Lower gastrointestinal bleeding is defined as bleeding from the bowel distal to the ligament of Treitz (see the image below). Lower GI bleeding can be acute or chronic. Massive GI bleeding will result in hemodynamic instability and decreasing hemoglobin levels, which need to be treated with transfusions. Flexible endoscopy is the gold standard for the diagnosis and treatment of GI bleeding but identifies the bleeding in only up to 40% of cases. Once bleeding is identified on endoscopy, over 90% of cases can be successfully treated.  Approximately 85% of cases of lower GI bleeding can be managed by supportive treatment only. [1, 2, 3, 4, 5]  Diverticulosis has been implicated as the source of bleeding in as many as 60% of cases. The diverticula are more prevalent in the left or sigmoid colon, but positive arteriographic findings for bleeding localizes the bleeding to the right colon in 60% of cases. [6]

In approximately 90% of cases, lower GI bleeds resolve spontaneously. Mortality is about 4%. Other causes of lower GI bleeding include vascular ectasia, malignancy, inflammatory bowel disease, ischemic colitis, and anorectal abnormalities. [7, 8, 9, 10]
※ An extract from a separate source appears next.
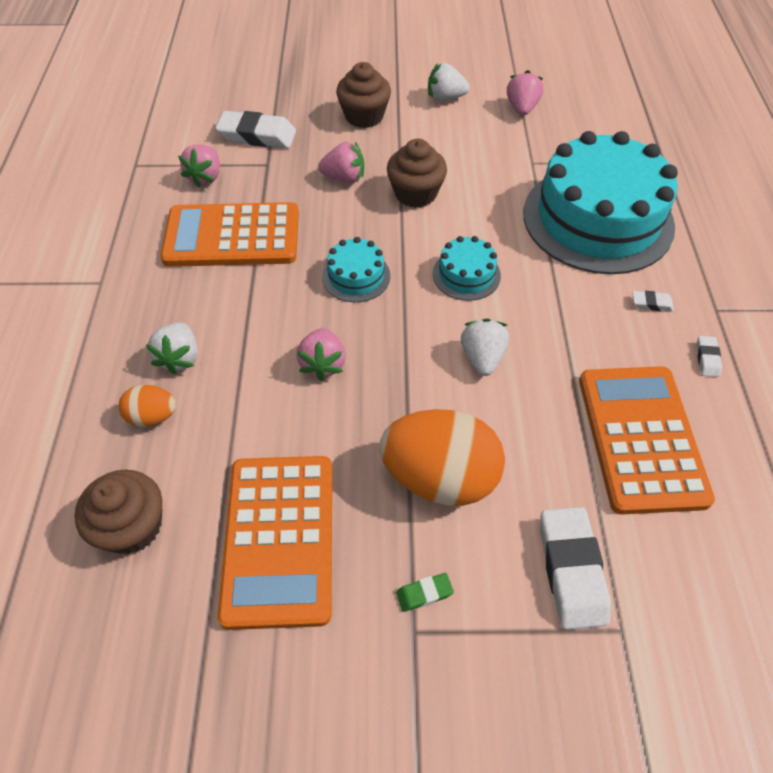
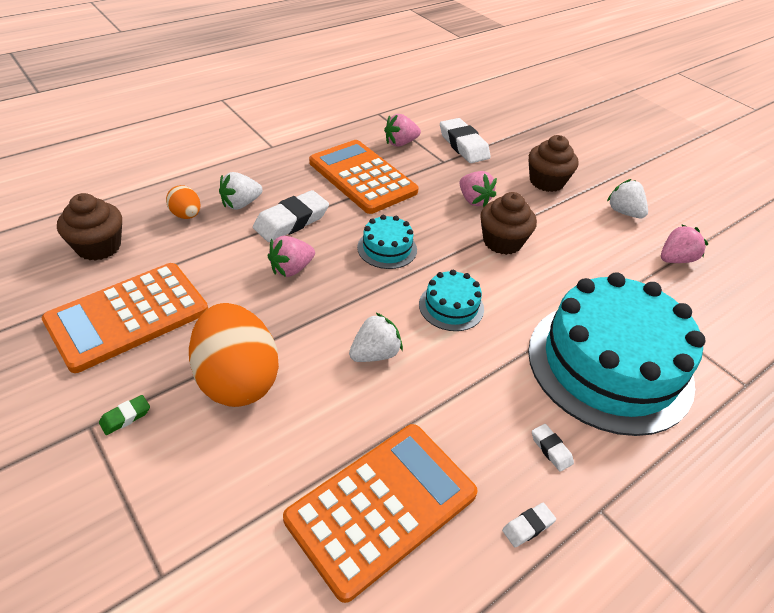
camera: 50 degrees right, 10 degrees down
(424, 593) = (125, 417): green eraser -> green eraser turned 75 degrees counterclockwise
(571, 570) = (201, 509): white eraser -> white eraser (291, 221)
Technetium-99m (99mTc) red blood cell scan shows a Technetium-99m (99mTc) red blood cell scan shows an abnormal focus of increasing activity in the right lower quadrant, consistent with gastrointestinal bleeding. This activity is seen to increase in intensity over time. The patient underwent angiography.

Imaging modalities

Colonoscopy after rapid oral purging has emerged as the procedure of choice for the evaluation of acute lower GI bleeding (69-90% yield), and it also provides a means for therapy. [11] This procedure involves the use of thermal contact modalities or epinephrine injections in cases of diverticula and vascular ectasia. Similarly, other causes of lower GI bleeding can be effectively treated during colonoscopy.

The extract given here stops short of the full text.